UAE Central Bank Approves DDSC Dirham Stablecoin
The Central Bank of the United Arab Emirates has officially approved the launch of a new dirham-backed stablecoin known as DDSC, marking a major milestone in the country’s rapidly evolving regulated digital finance ecosystem. The approval allows DDSC to operate on the ADI blockchain network, positioning the UAE at the forefront of integrating blockchain innovation with traditional financial infrastructure.
The initiative is the result of a strategic collaboration between three prominent UAE entities — International Holding Company (IHC), Sirius International Holding (a subsidiary of IHC), and First Abu Dhabi Bank (FAB). Together, these institutions aim to bridge conventional banking systems with secure, compliant blockchain technology.

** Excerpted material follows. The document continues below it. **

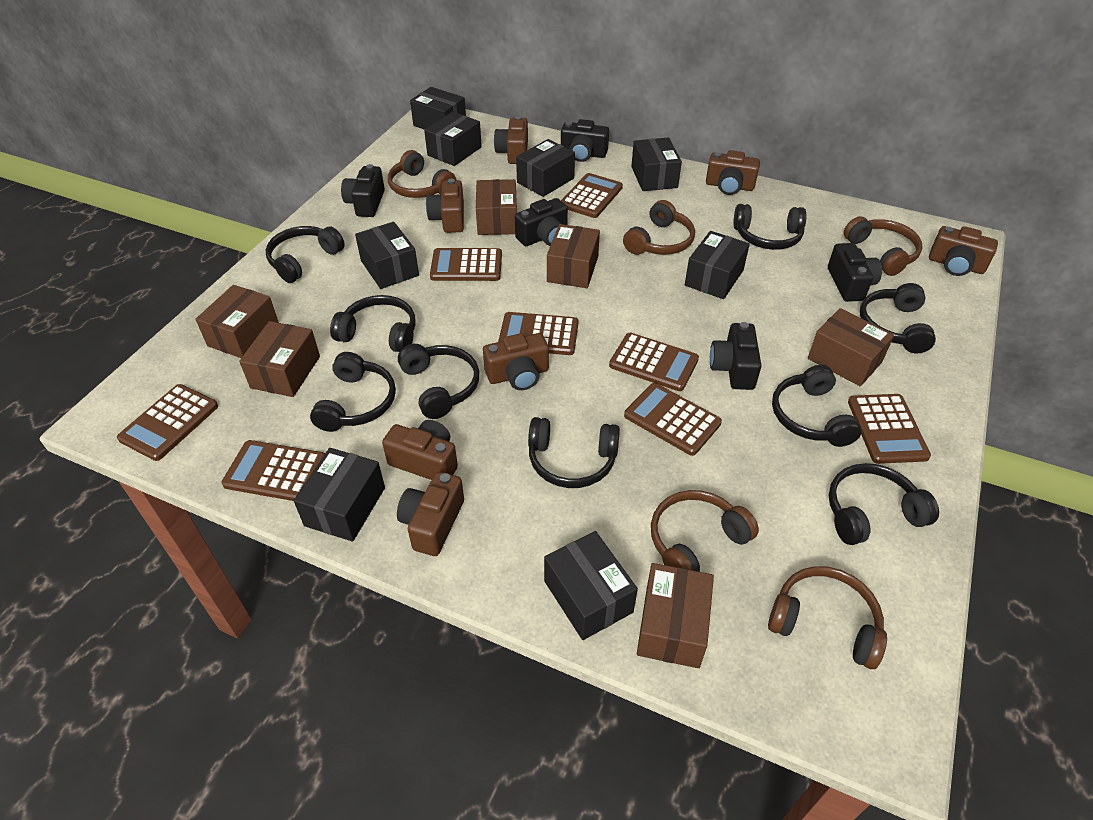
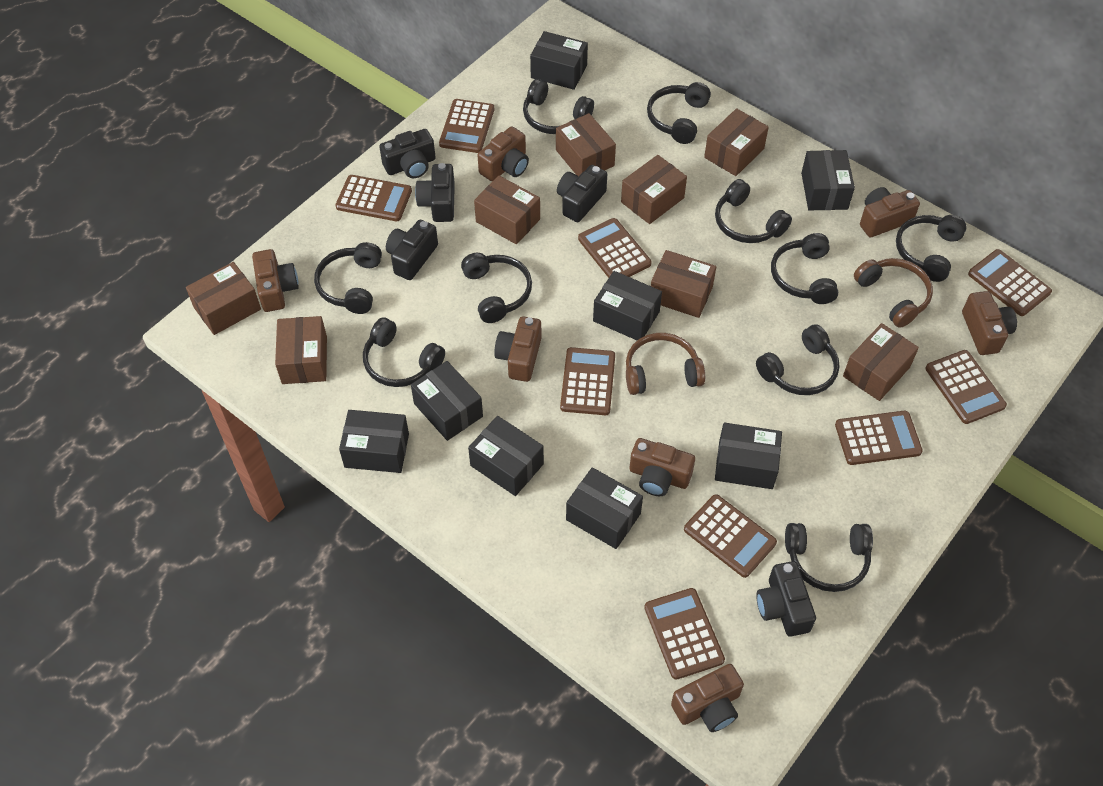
black headphones: 9 -> 10
brown box: 6 -> 8
brown calculator: 8 -> 9
brown headphones: 5 -> 2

Industry observers view the move as one of the most significant developments in the UAE’s digital asset strategy to date. It reflects the country’s broader ambition to become a global hub for regulated digital finance, fintech innovation and next-generation payment infrastructure.
What Is DDSC and Why It Matters
DDSC is a dirham-pegged stablecoin, meaning each digital token is backed 1:1 by the UAE dirham. Unlike highly volatile cryptocurrencies such as Bitcoin or Ethereum, stablecoins are designed to maintain a steady value by linking their worth to a fiat currency or reserve asset.
This stability makes DDSC particularly suitable for institutional finance, payments, settlements and treasury operations, where price predictability is essential.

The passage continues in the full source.